COMPOSITION 1933

La livraison de l’orgue En 1853, Aristide Cavaillé-Coll conçoit l’orgue de la Basilique St-Clotilde sur la base d’un dessin préalable de la tribune exécuté par l’architecte de l’église (François Gau), en utilisant un dessin ancien qu’il avait réalisé en 1849 pour un orgue dans la cathédrale de Bayonne (cet orgue n’a jamais été construit). En avril 1855, alors que les travaux n’avaient toujours pas commencé, Cavaillé-Coll écrit au préfet afin de lui faire part de son inquiétude. En effet il n’avait toujours pas reçu les plans ultimes pour l’élévation du buffet d’orgue. Ce buffet a finalement été installé à l'été 1857 et Cavaillé-Coll a rapporté en septembre 1857 que presque toutes les parties de l’instrument prévues avaient été exécutées. Alors que la Basilique a été consacrée le 30 novembre 1857, l’orgue n’a été livré qu’au dernier semestre de l’année 1859. Pendant deux ans, la paroisse loua deux petits instruments à Cavaillé-Coll. Le premier, qui comportait 4 jeux, fut utilisé de décembre 1857 à mars 1858. Il fut remplacé par un instrument plus important, de 14 jeux et fut utilisé jusqu’à l’inauguration du grand-orgue.

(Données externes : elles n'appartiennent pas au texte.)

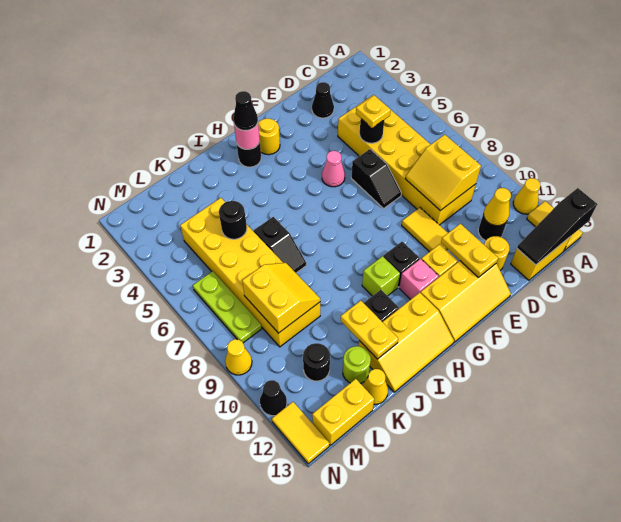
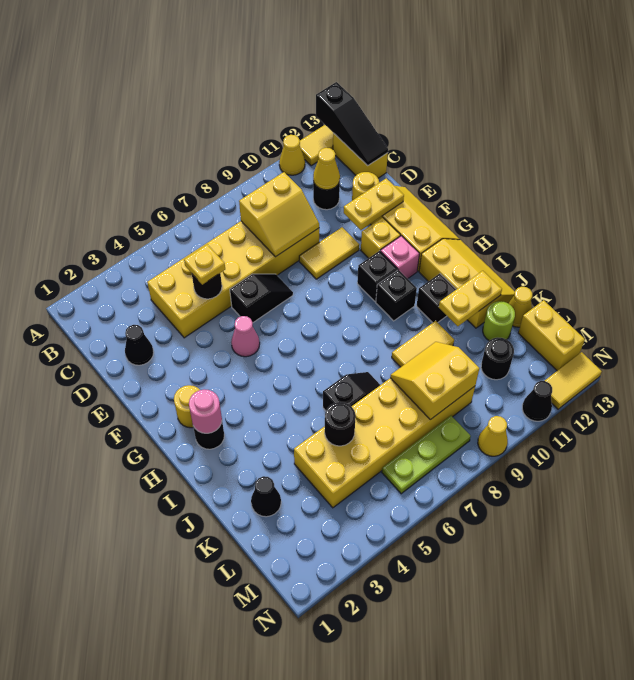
black cone H2 level 3 -> black cone K2 level 1
lime brick H10 level 1 -> black brick H10 level 1
none -> yellow tile J9:J10 level 1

LE CHANGEMENT DES PLANS 1853-1859

Il y a plusieurs hypothèses au sujet de ce

changement radical des plans originaux de

Cavaillé-Coll, qui signifiait un retard de livraison

de deux ans.

(1) Changement de l’architecte

Au début de l'automne 1853, l’architecte François-

Christian Gau sentant sa fin prochaine, confia

l’achèvement de la Basilique à son jeune

assistant, Théodore Ballu, qui modifia alors

l’élévation de la façade et des tours. Ces dernières

entraînèrent d’importantes modifications

concernant la position de la tribune et du buffet,

qui amenèrent Cavaillé-Coll à repenser

entièrement la disposition spatiale et sonore de

l’orgue. L'architecte Ballu a installé le buffet de

style néogothique au second étage d’une haute

tribune en chêne, sculptée par Pyanet et Th.

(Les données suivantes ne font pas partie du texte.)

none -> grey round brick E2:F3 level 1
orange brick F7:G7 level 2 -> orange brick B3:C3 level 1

Lechesne. Le premier étage a été conçu pour

accueillir la Maîtrise. La tribune est accessible par

un escalier à partir de l'intérieur de l'église. La

tribune supérieure (niveau du grand orgue) était

desservie par un autre escalier à partir du narthex

de l’église. Cette élévation entraina une réduction

de la place consacrée à l’orgue dans le sens

vertical. Cavaillé-Coll dut se résoudre à contourner

cet obstacle en construisant l’instrument

principalement dans la profondeur (vers l’arrière).

Le problème de l'espace a été résolu partielle-

ment en disposant les tourelles latérales de

l’orgue vers l'avant de la tribune, pour aérer la

disposition du Grand Orgue. Avec un tel

agencement, il est clair que l’emplacement élevé

et la construction vers l'arrière ont créé un

problème important pour la diffusion et la

propagation du son de l'orgue vers la nef. De plus

avec de telles contraintes, Cavaillé-Coll dut se

résoudre à placer la console dans une sorte de

niche d’où la perception acoustique était des plus

mauvaises pour l’organiste.

Probablement en 1853 Cavaillé-Coll ne savait t’il

pas ce qui l’attendait au moment où il fit le dessin

de l’instrument. En 1855 il écrivit au préfet qu'il ne

recevait pas encore les plans ultimes pour le

buffet d’orgue. Ces plans confrontaient Cavaillé-

Coll à une situation entièrement novatrice alors

que la conception de l’instrument était déjà bien

avancée. En conséquence, son plan initial n'était

plus approprié et il dut y remédier non sans

problèmes pour arriver finalement à un résultat

satisfaisant.

(2) Influence de César Franck

En 1857 César Franck fut nommé Maître de

Chapelle et titulaire prévu du nouvel orgue. Ainsi

il aura exercé une grande influence dans ce rôle

de l’élaboration et la conception finale d'orgue et

sa composition.

(3) Evolution de la facture de Cavaillé-Coll

Entre 1853 et 1857 Cavaillé-Coll perfectionna sa

vision de la facture et y ajouta ses idées novatrices

quant à la conception, la mécanique, les timbres

et l’harmonie. Perfectionniste et sans cesse à la

recherche de la pointe du progrès, Cavaillé-Coll

changeait souvent ses plans au cours de la

construction d’un orgue afin d’améliorer sa

qualité.

Lire aussi: Michel Jurine (Rontalon) Propos du grand orgue de la Basilique Sainte-Clotilde. Un tournant dans l’œuvre d’Aristide Cavaille-Coll.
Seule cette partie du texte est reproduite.